KANSAS CITY (MO)
National Catholic Reporter
May 13, 2019
By Peter Feuerherd
David Spotanski wrote the kind of candid memo to his boss in February 2002 that some underlings compose, think better of, and then delete.
It was no ordinary missive from a chancery bureaucrat. The then-vice chancellor for the Diocese of Belleville, Illinois, felt the memo was so important that he went to then-Bishop Wilton Gregory’s house and personally read it aloud. The memo reflected rage, frustration and disgust about sex abuse in the church. In shockingly undiplomatic language, it didn’t mince words.
“Too many nights I wake up and wonder if an institution that can be this insensitive to the physical, spiritual and emotional wellbeing of its most precious members — its very future — is even worthy of my three children’s innocent faith,” wrote Spotanski.
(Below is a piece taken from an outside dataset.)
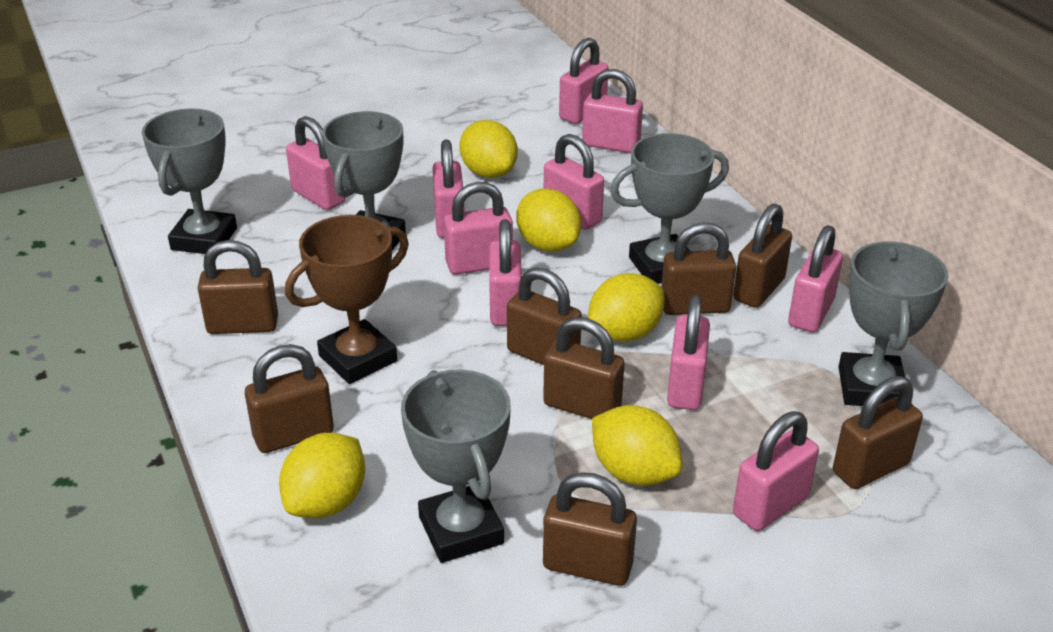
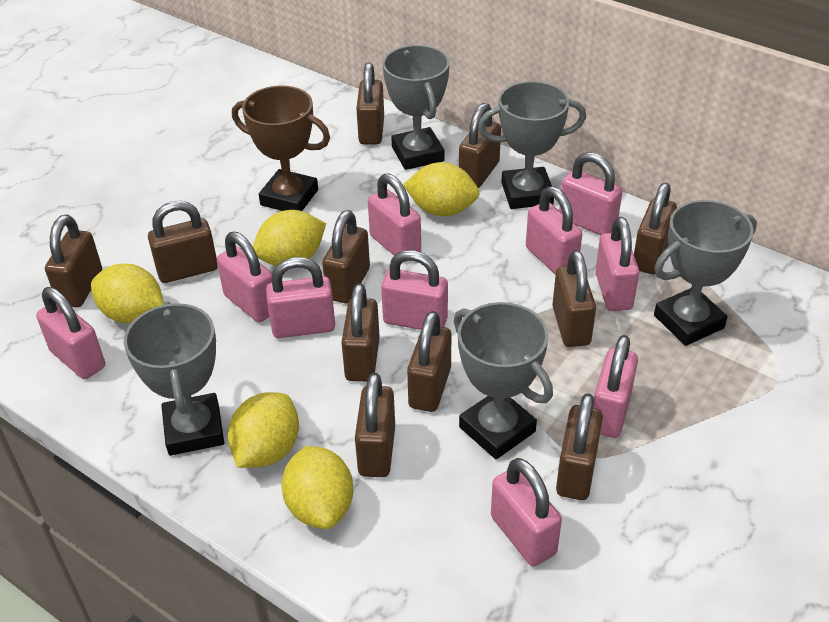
brown padlock: 8 -> 11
Spotanski continued, stating he wanted “to share clearly with the President of the U.S. Conference of Catholic Bishops a perception to which he cannot relate. I can speak as a parent.”
He urged his boss to push for reforms that would require bishops to be fully transparent on sex abusers and to dismiss offenders. In particular, he wanted Gregory to push back hard on foot draggers among his fellow bishops.
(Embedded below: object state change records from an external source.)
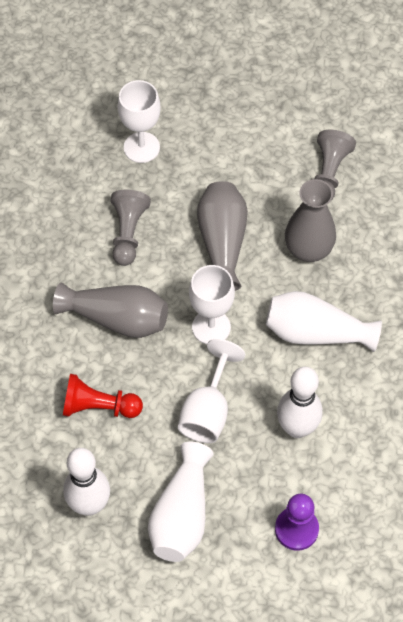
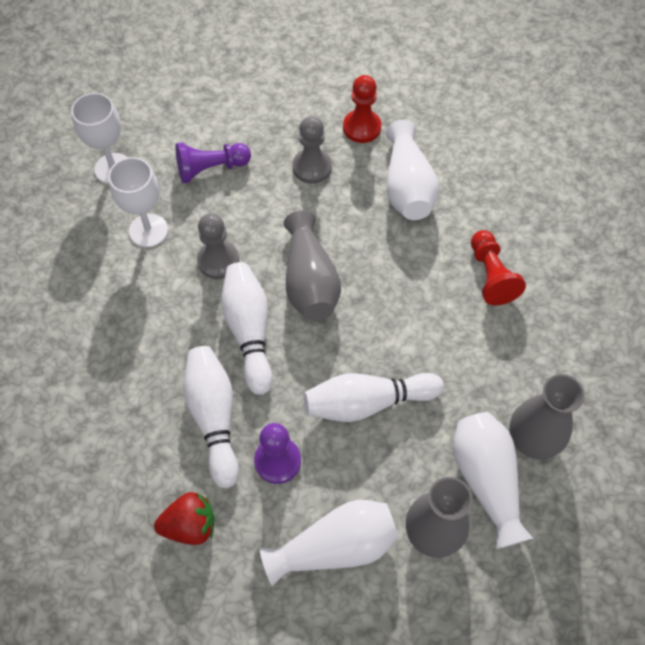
purple pawn: 1 -> 2
red pawn: 1 -> 2
red strawberry: 0 -> 1
white bowling pin: 2 -> 3
white goblet: 3 -> 2
white vase: 2 -> 3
At the time, then Boston Cardinal Bernard Law was coming under fire for revelations exposed by the Boston Globe for allowing abusive priests to continue in ministry. In the memo, Spotanski said, “Wilton, it could have been my eleven-year-old Jonathan those bastards sodomized under Law’s watchful eye.”
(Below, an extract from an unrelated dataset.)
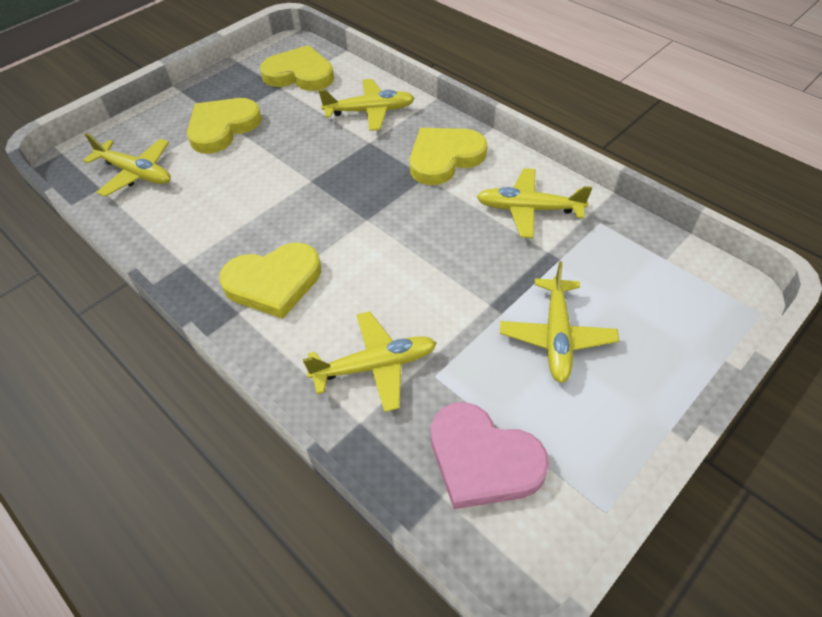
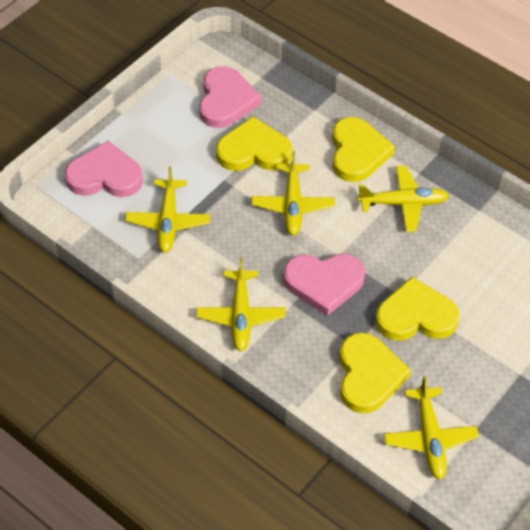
pink heart: 1 -> 3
Some bishops and church leaders were putting the blame on the media for sensationalizing cases in Boston and other dioceses. Spotanski would have none of it.
“I personally don’t want the media to back off until I’m confident there are no more dirty little secrets buried amidst the Mysteries of our Faith,” he wrote.
After Spotanski shared the note with friends and coworkers, the memo went viral. Some who read it considered it a miracle that Spotanski wasn’t fired on the spot.